A year later, I'm more balanced, and... well, I wouldn't say I'm happier, exactly, but I suppose it'd be fair to say that I'm a bit less unhappy. Laura and I are on friendly terms again, and even got together for a fun day in New York City last month. Still, September's hard for me now, between those two anniversaries and my birthday. I never viewed September 29th with any trepidation, and age is still just a number to me, but I'd let myself get used to the idea of having someone to spend that day with from now on...
So I channeled some of my angst and ennui into finishing the lyrics to "The Discontent of My Winter" and writing the music and lyrics to "SeptSomber." I recorded a short demo of the latter a week ago:
and I finished recording the actual song with my Kona acoustic/electric... today.
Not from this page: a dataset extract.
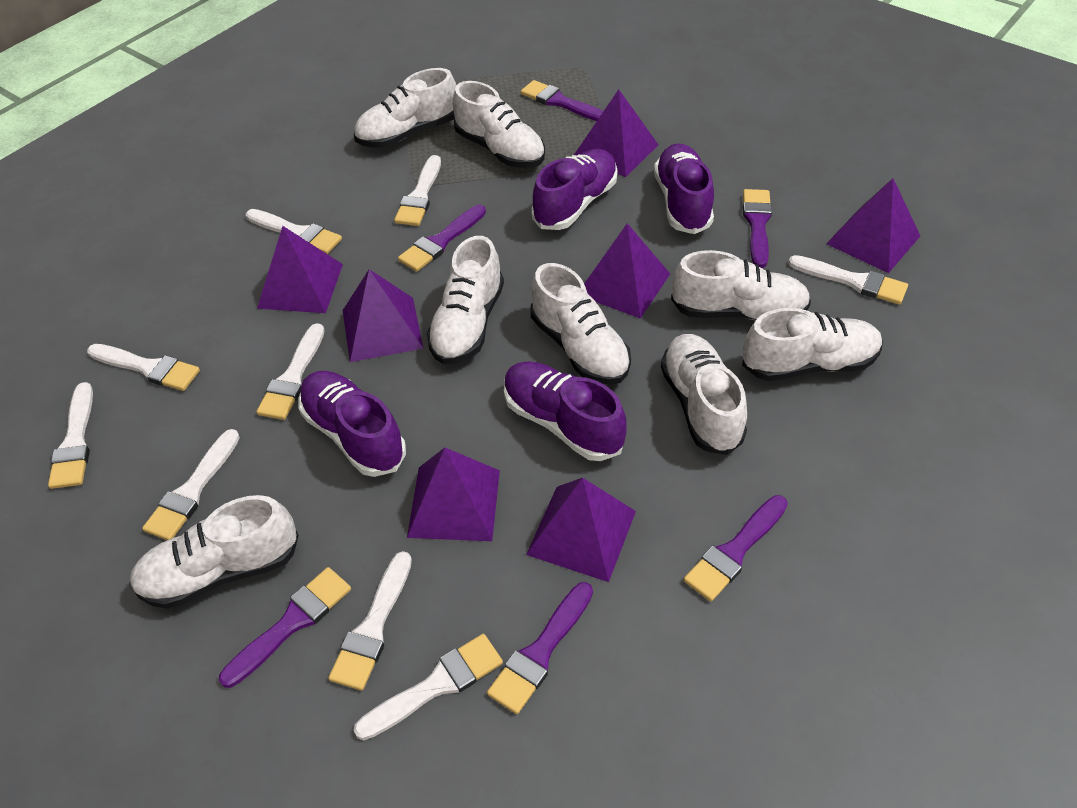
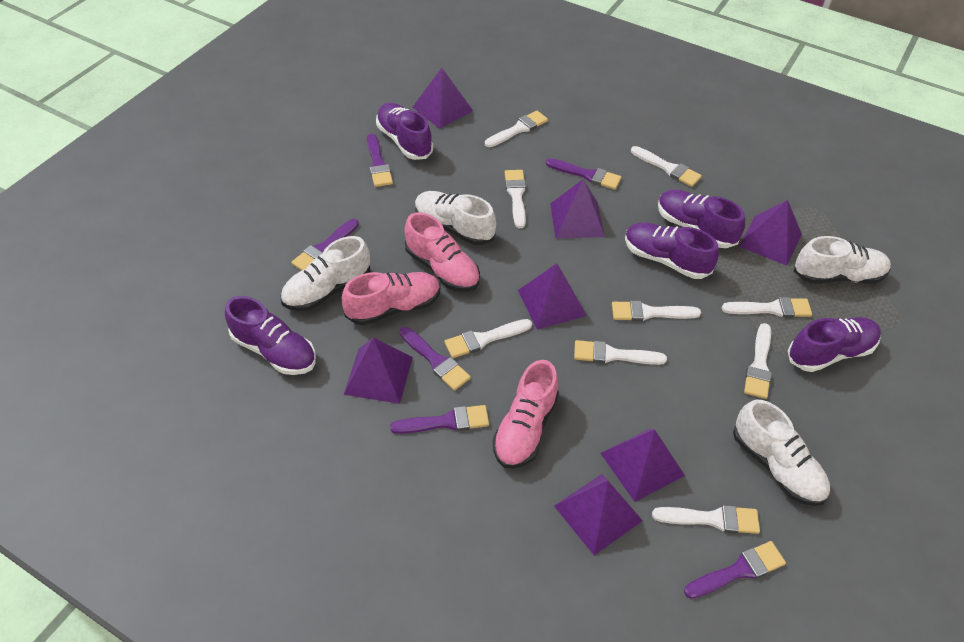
pink shoe: 0 -> 3
purple shoe: 4 -> 5
white shoe: 8 -> 4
How's that for keeping busy? I've started working out the music to "Discontent" as well, and hopefully will get that song and another done before winter truly arrives. Of course, I'm keeping busy in other ways, too. My new iPhone 6 arrived on Friday, and since it'll be at least a few months before I get my hands on an Apple Watch, I decided to get a Jawbone UP24 band and start monitoring my activity again. In just under two weeks, I'll be running my first "normal" (non-obstacle) 5K in Bay Head; gotta hit the treadmill again later this evening... I went back to the Renaissance Faire two weeks ago; while the plan had been to get a group of people out there together, all but one of my friends (Barbara) ended up not making it. (Well, Judie, too, but she was going to be there regardless. ;) We had fun anyway, and I even got a picture with Judie and the Vixens En Garde.
Judie, Atalanta, Athena, me, and Calypso
Thanks to a friend who ordered concert tickets, then found out that she wasn't going to be able to go after all, I'll be seeing Paolo Nutini at the Apollo Theater on Tuesday night (still trying to find a likely lass to accompany me there), and Lydia Loveless and Xenia Sky at Webster Hall a week from tonight, hours before my birthday. October brings Within Temptation (a band Laura turned me on to) at Terminal 5, while I'll catch my first Bob Dylan concert at the NJPAC in November. With any luck, I'll manage to see my musician friends Mart Rivas and Goli in New York soonish, too. And, considering everything else I've accomplished this year, I'm going to take a real stab at NaNoWriMo again in November. If I focus, I can do it.
So, yeah, my life's not quite what I'd thought it would be, and I'm not quite the same person I was a year and a half ago, but I feel like I would like me if I met me. The struggle goes on.